Nos laboratórios do Instituto de
Biofísica Carlos Chagas Filho (IBCCF/UFRJ), um mistério de meio século se
desfez. Um vírus, detectado pela primeira vez em 1961, foi finalmente
classificado. Pesquisas realizadas desde então não entravam em consenso sobre
qual era o gênero do micro-organismo, que afeta o sistema nervoso central dos
camundongos, provocando paralisia e encefalite.
Os novos estudos revelaram que seu
potencial de infecção de seres humanos é baixo, mas ele pode ser útil em
terapias oncológicas.
— Já conferimos que o vírus se
multiplica bem em células cancerígenas.
Agora, vamos verificar se o mesmo
ocorre em outras não-tumorais — explica Clarissa Damaso, professora adjunta do
IBCCF e autora principal do projeto, da revista científica “Journal of
Virology”. — Se ele se replica bem em células tumorais humanas e mal nas
demais, podemos estudar a capacidade de ele ser um vírus que mata células de
câncer.
Células Tumorais foram
destruídas
O vírus cotia, como é conhecido, foi
descoberto quando pesquisadores do Instituto Adolfo Lutz, em São Paulo,
deixaram camundongos em gaiolas próximas a uma área verde. Por uma semana eles
ficaram expostos a micro-organismos e seus hospedeiros, como mosquitos. Quando
retornaram a laboratório, constatou-se que parte deles apresentava doenças
neurológicas.
Durante 50 anos, três grupos de
pesquisa tentaram caracterizar o micro-organismo. Descobriram apenas que era da
família dos poxvírus, a mesma que abriga o agente causador da varíola. Agora,
porém, os cientistas usaram os mais modernos métodos biológicos e moleculares
disponíveis para sequenciar o genoma completo do vírus.

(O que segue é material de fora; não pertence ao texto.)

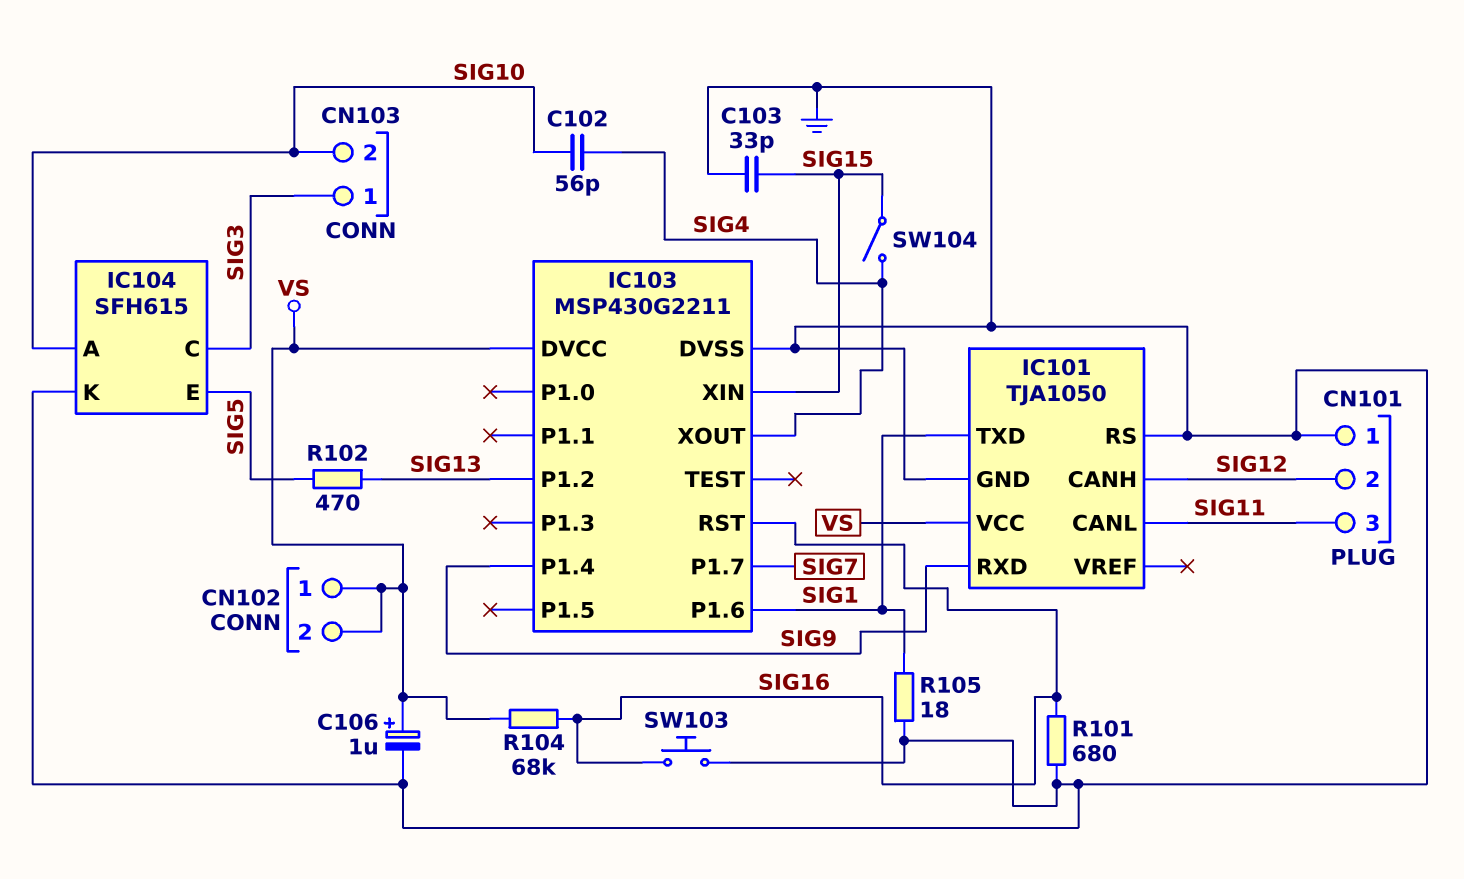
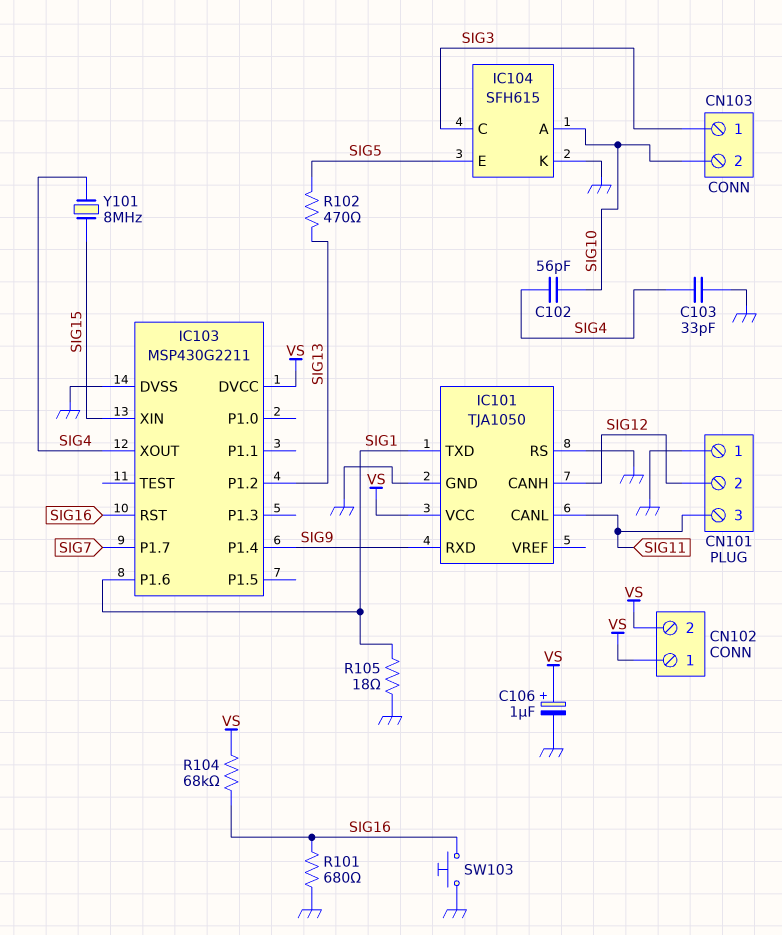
C103: 33pF (GND, SIG15) -> 33pF (GND, SIG4)
SW104: switch (SIG4, SIG15) -> none
Y101: none -> 8MHz (SIG4, SIG15)

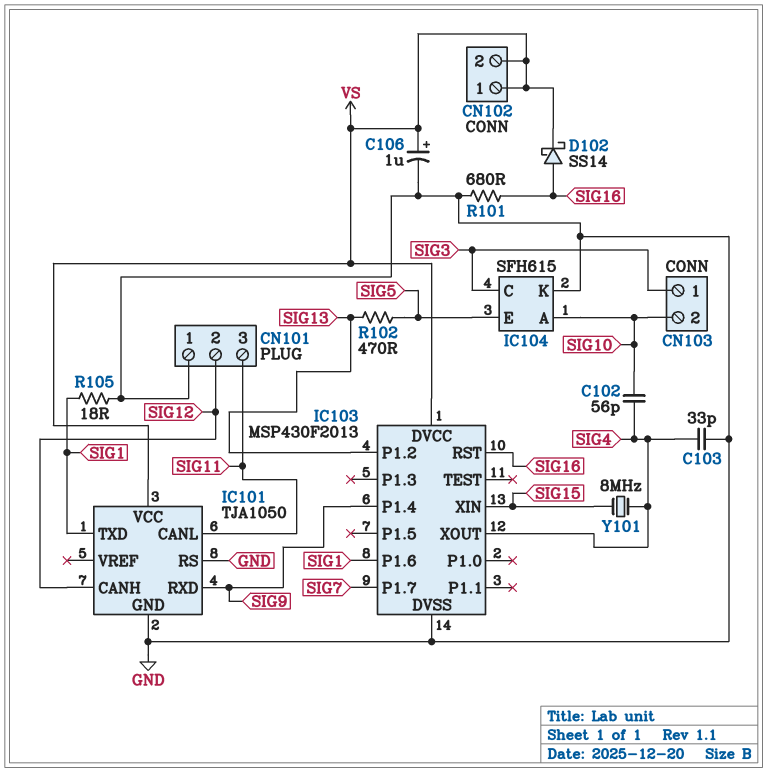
D102: none -> schottky SS14 (A SIG16, K VS)
IC103: MSP430G2211 -> MSP430F2013
R104: 68k (SIG16, VS) -> none
SW103: button (GND, SIG16) -> none

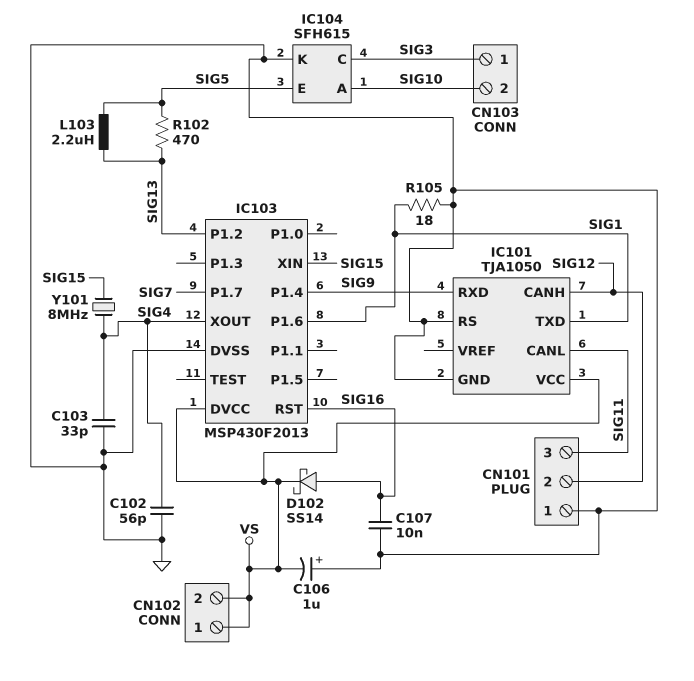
C102: 56pF (SIG4, SIG10) -> 56pF (GND, SIG4)
C106: 1uF (plus VS, minus GND) -> 1uF (plus GND, minus VS)
C107: none -> 10nF (GND, SIG16)
L103: none -> 2.2uH (SIG5, SIG13)
R101: 680 (GND, SIG16) -> none

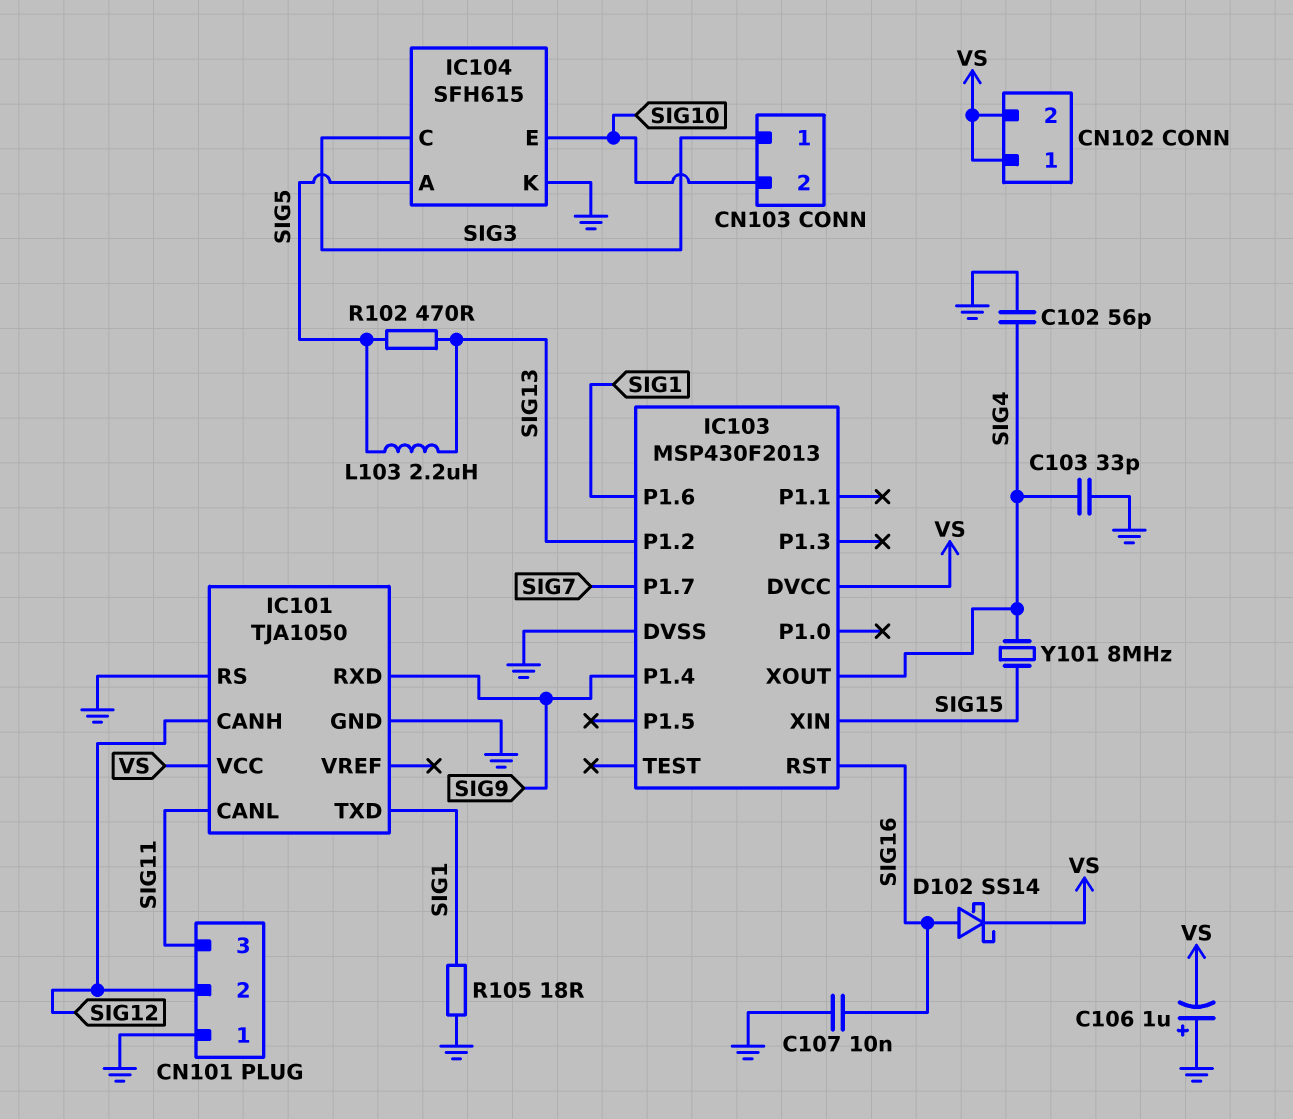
IC104 pin A: SIG10 -> SIG5
IC104 pin E: SIG5 -> SIG10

— Outros trabalhos tentaram definir
qual seria o gênero, dentro desta família, em que este vírus se encaixava.
Por isso não atingiram o resultado:
porque se trata de um gênero novo — ressalta Clarissa. — O risco que ele
promove é grande em roedores e, aparentemente, cervos ou algum outro mamífero
da floresta. O homem não deve servir como hospedeiro.
Se fosse, acredito que, a esta altura,
teríamos notícias de pessoas infectadas.
Segundo a análise conduzida pela
equipe de Clarissa, a produção de partículas infecciosas atinge, em uma cultura
de células em laboratório, o pico em até 48 horas. Em cada animal, porém, esta
produção repercute de uma forma: as células de um primata mal denunciavam a
presença do micro-organismo, mesmo estando contaminadas.

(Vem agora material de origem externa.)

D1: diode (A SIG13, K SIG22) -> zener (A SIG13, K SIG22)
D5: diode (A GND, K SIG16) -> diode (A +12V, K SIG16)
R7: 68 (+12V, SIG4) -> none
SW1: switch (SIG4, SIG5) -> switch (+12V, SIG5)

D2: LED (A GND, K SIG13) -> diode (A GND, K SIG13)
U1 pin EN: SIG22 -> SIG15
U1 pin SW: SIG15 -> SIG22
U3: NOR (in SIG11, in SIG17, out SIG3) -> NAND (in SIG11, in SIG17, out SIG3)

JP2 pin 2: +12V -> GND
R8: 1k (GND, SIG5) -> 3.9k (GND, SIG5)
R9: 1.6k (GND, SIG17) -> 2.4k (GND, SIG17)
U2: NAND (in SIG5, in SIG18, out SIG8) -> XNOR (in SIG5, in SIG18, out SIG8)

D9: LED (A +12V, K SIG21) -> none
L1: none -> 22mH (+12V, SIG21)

Já as células de glioma humano ou de
um rato, que são tumorais, pareciam totalmente destruídas após a infecção.
A diferença, segundo o estudo, pode
denunciar que, em certos seres vivos, o efeito do micro-organismo se daria de
uma forma mais devagar.
O sequenciamento do genoma revelou,
também, genes nunca descritos para esta família de vírus.
— Estes genes, semelhantes aos de
vertebrados, podem dar indicações de possíveis hospedeiros desses micro-organismos
— salienta Clarissa.
— Provavelmente, ao longo da evolução
desse vírus, esses genes foram incorporados de seus hospedeiros.
Não genes tipicamente virais, mas
aqueles com alto grau de semelhança com genes de animais.
O destaque obtido pelo trabalho na
publicação científica é, para Clarissa, uma prova de que trabalhos de pesquisa
básica são fundamentais.
— Encaixamos um quebra-cabeça de 50
anos, e obtivemos um resultado relevante — destaca a chefe do Laboratório de
Biologia Molecular de Vírus da UFRJ, que contou com a ajuda das alunas de
pós-graduação Priscila Afonso, Patrícia Silva e Laila Schnellrath. — Este
experimento mostra como há, no país, condições de fazer uma pesquisa básica de
qualidade. E, também, como recebemos reconhecimento de nossos colegas do
exterior, se houver financiamento para nossos estudos.